L’INGV ha preso le distanze dalle affermazioni di Behncke, sottolineando che esse sono state rilasciate a titolo personale e ribadendo che le ordinanze sono il risultato di una complessa valutazione che coinvolge sindaci, Protezione Civile e Prefettura, sulla base delle informazioni scientifiche fornite dall’Osservatorio Etneo.
Il comunicato riafferma il ruolo dell’INGV come ente tecnico e dichiara il pieno allineamento dell’Istituto con gli altri enti coinvolti nella gestione dell’emergenza, sottolineando l’importanza e l’essenzialità delle misure adottate.
Due piani diversi, una frattura evidente
Due voci, dunque. Entrambe legittime.
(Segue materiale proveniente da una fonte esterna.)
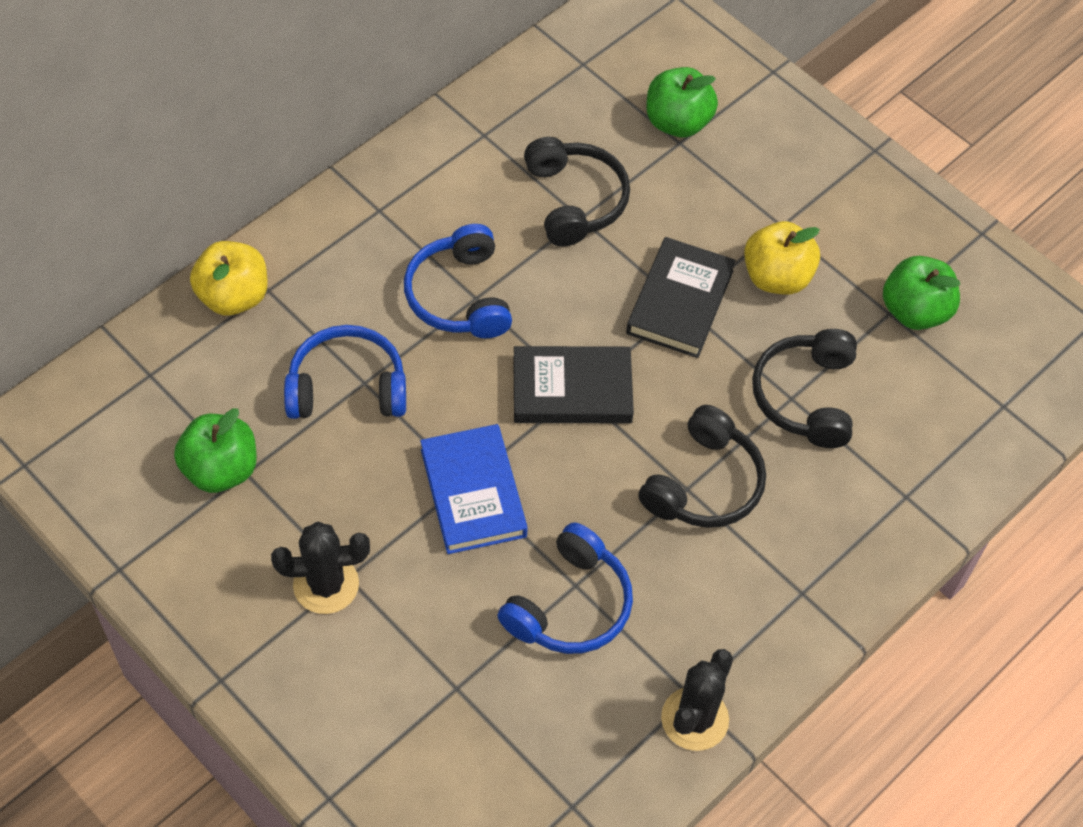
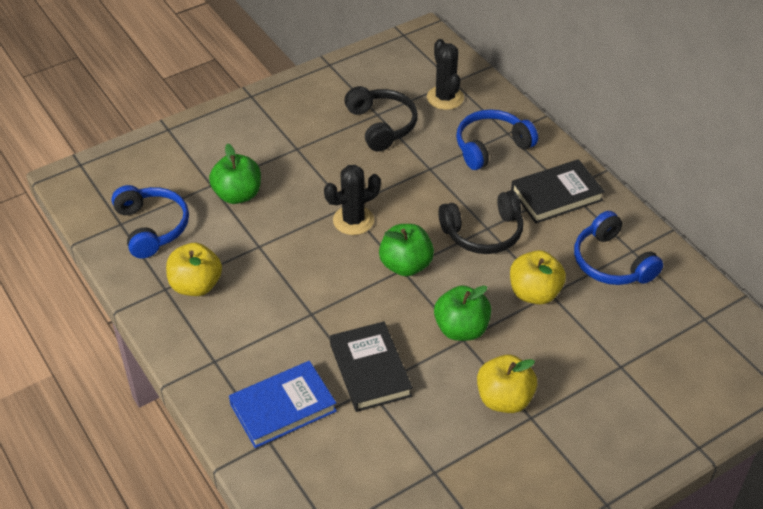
black headphones: 3 -> 2
yellow apple: 2 -> 3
Ma profondamente diverse.
Da un lato, la voce di chi vive il vulcano sul campo, ne osserva i dettagli, ne conosce i tempi, le pause e le sfumature, e sente il bisogno di difendere anche una dimensione culturale e umana dell’Etna: quella della libertà di avvicinarsi, comprendere, esplorare con consapevolezza.
Dall’altro, la voce di un’istituzione che non può permettersi ambiguità, divisioni o letture personali quando in gioco ci sono sicurezza pubblica, responsabilità legali e gestione formale del rischio.
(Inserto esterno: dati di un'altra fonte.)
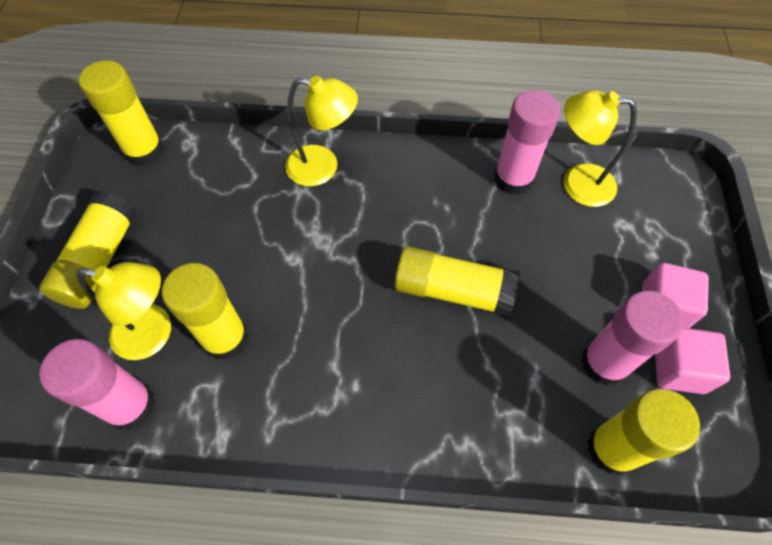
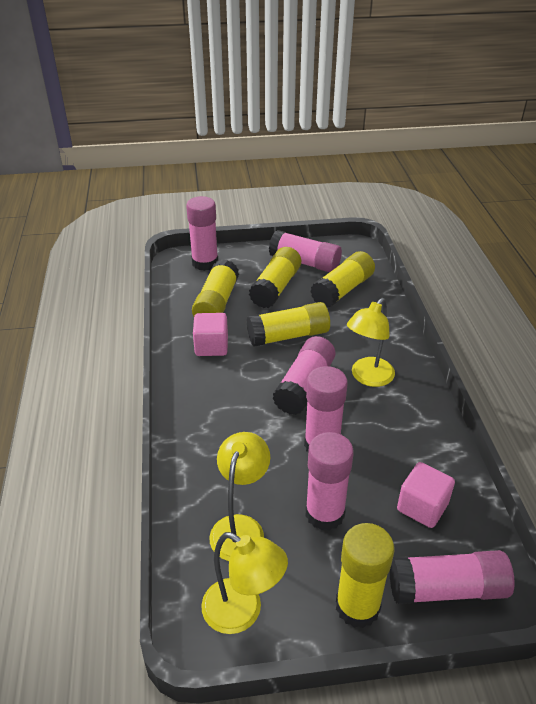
pink glue stick: 3 -> 6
Il conflitto non è tanto su “quanto fosse pericolosa” questa eruzione, quanto su chi può dirlo pubblicamente e in che modo.
Il vero nodo: cosa perdiamo?
Il punto non è stabilire chi abbia ragione.
Il punto è chiedersi cosa perdiamo quando il dibattito si chiude troppo in fretta.
Un’eruzione come questa, relativamente tranquilla, avrebbe potuto rappresentare un’occasione per sperimentare modelli di gestione più maturi, più intelligenti, più proporzionati, capaci di tenere insieme sicurezza e conoscenza, tutela e fruizione.
Se invece resterà solo l’ennesimo episodio archiviato come “emergenza gestita”, allora il rischio è quello evocato da Behncke: un lutto silenzioso. Non per una vittima della lava, ma per qualcosa di più sottile e duraturo — la perdita della capacità di convivere con il vulcano senza averne costantemente paura.
La visione di Etnalife
Nelle parole di Boris Behncke c’è la voce di chi l’Etna la conosce davvero, la frequenta, la osserva quotidianamente e avverte la responsabilità di parlarne anche quando farlo diventa scomodo.
Affermare che questa eruzione sia stata, nei fatti, poco pericolosa non significa essere irresponsabili. Significa chiedere proporzione, lucidità, capacità di distinguere tra rischio reale e rischio percepito. Significa rifiutare un approccio che, per timore di assumersi responsabilità, finisce per chiudere tutto e tutti fuori, impoverendo il territorio e il rapporto con la nostra montagna.
La presa di distanza dell’INGV è comprensibile sul piano formale e istituzionale. Ma non può né deve cancellare il valore di una riflessione che tocca un nodo cruciale: il rischio di trasformare la sicurezza in un alibi e l’emergenza in una modalità permanente di gestione dell’Etna.
L’Etna non è solo un problema da contenere. È un luogo da comprendere, vivere e rispettare. E quando una voce competente lo ricorda con passione e onestà intellettuale, merita ascolto, non isolamento.